Ⅱ難治性下痢症診断アルゴリズムの解説:
アルゴリズムに含まれる疾患の解説
14シュワッハマン・ダイアモンド症候群
1)疾患概要
シュワッハマン・ダイアモンド症候群(Shwachman-Diamond syndrome:SDS)は膵外分泌の異常と血球減少,骨格異常を特徴とする常染色体劣性遺伝性疾患で,リボソーム生成に関与するSBDS(Shwachman-Bodian-Diamond syndrome)蛋白の異常である.治療としては膵酵素,脂溶性ビタミンの補充,貧血,血小板減少に対しては輸血,重症例では造血幹細胞移植が考慮される.
2)病因遺伝子
常染色体劣性遺伝形式をとり,患者の90%がSBDSに変異を認める.SBDSはリボソームの生成や細胞の有糸分裂の際の紡錘体の安定化にかかわっているとされている.
3)疫学
世界における推定発生頻度は75,000人に1人とされ,わが国では20家系程度の報告がある.
4)臨床症状
膵外分泌異常,血球減少,骨格異常をおもな症状とする.膵外分泌異常による栄養吸収障害や好中球減少による易感染性,貧血や血小板減少,骨格異常,低身長などがみられる.
5)治療
膵外分泌異常に対しては膵酵素補充と脂溶性ビタミン(A,D,E,K)の補充が行われる.好中球減少に対しては,抗菌薬の投与や必要に応じてG-CSF投与が行われる.重度の貧血や血小板減少にはそれぞれ輸血が行われるが,重症の場合や白血病,骨髄異形成症候群を伴う場合には造血幹細胞移植が選択される.
6)合併症
15~30%において骨髄異形成症候群(myelodysplastic syndromes:MDS)や急性骨髄性白血病(acute myeloid leukemia:AML)を発症する.
7)診断の手引き
①診断方法
・常染色体劣性遺伝
・好中球減少による易感染性,貧血,血小板減少
・膵外分泌異常
・骨格異常(低身長など)を伴うことが多い
・MDS,AMLを発症することが多い
・90%以上でSBDS遺伝子に変異が認められる
上記臨床症状のもとSBDS遺伝子解析により確定診断に至る.
参考文献
・Ikuse T, Kudo T, Arai K, et al.: Shwachman-Diamond syndrome: Nationwide survey and systematic review in Japan. Pediatr Int 2018; 60: 719-726.
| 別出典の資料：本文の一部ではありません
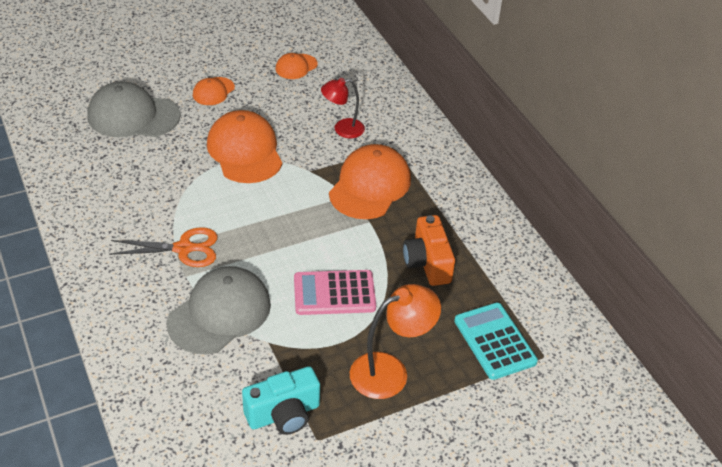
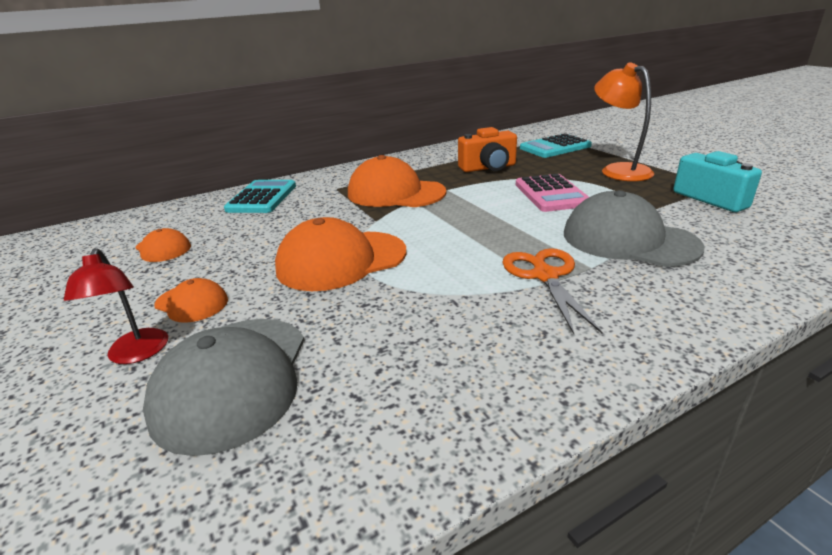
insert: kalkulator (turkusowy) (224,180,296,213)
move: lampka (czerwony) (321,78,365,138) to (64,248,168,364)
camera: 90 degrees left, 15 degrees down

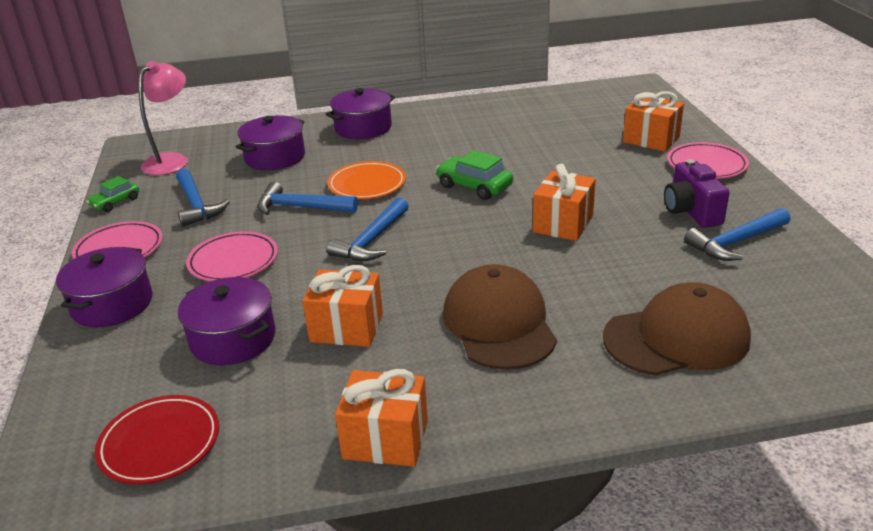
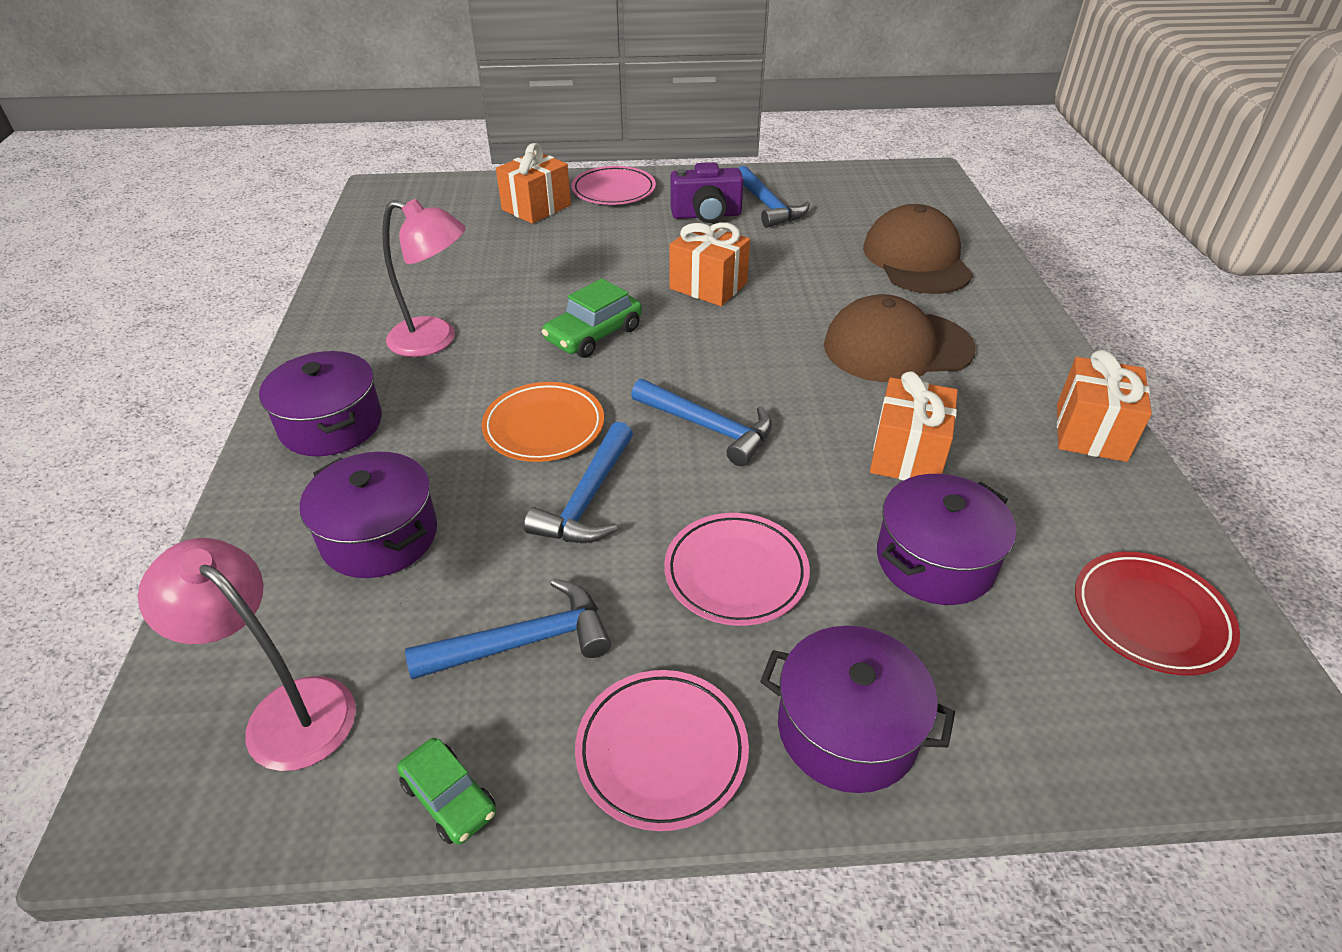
insert: lampka (różowy) (382,199,466,357)
camera: 85 degrees left, 10 degrees up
・Taneichi H, Kanegane H, Futatani T, et al.: Clinical and genetic analyses of presumed Shwachman-Diamond syndrome in Japan. Int J Hematol 2006; 84: 60-62.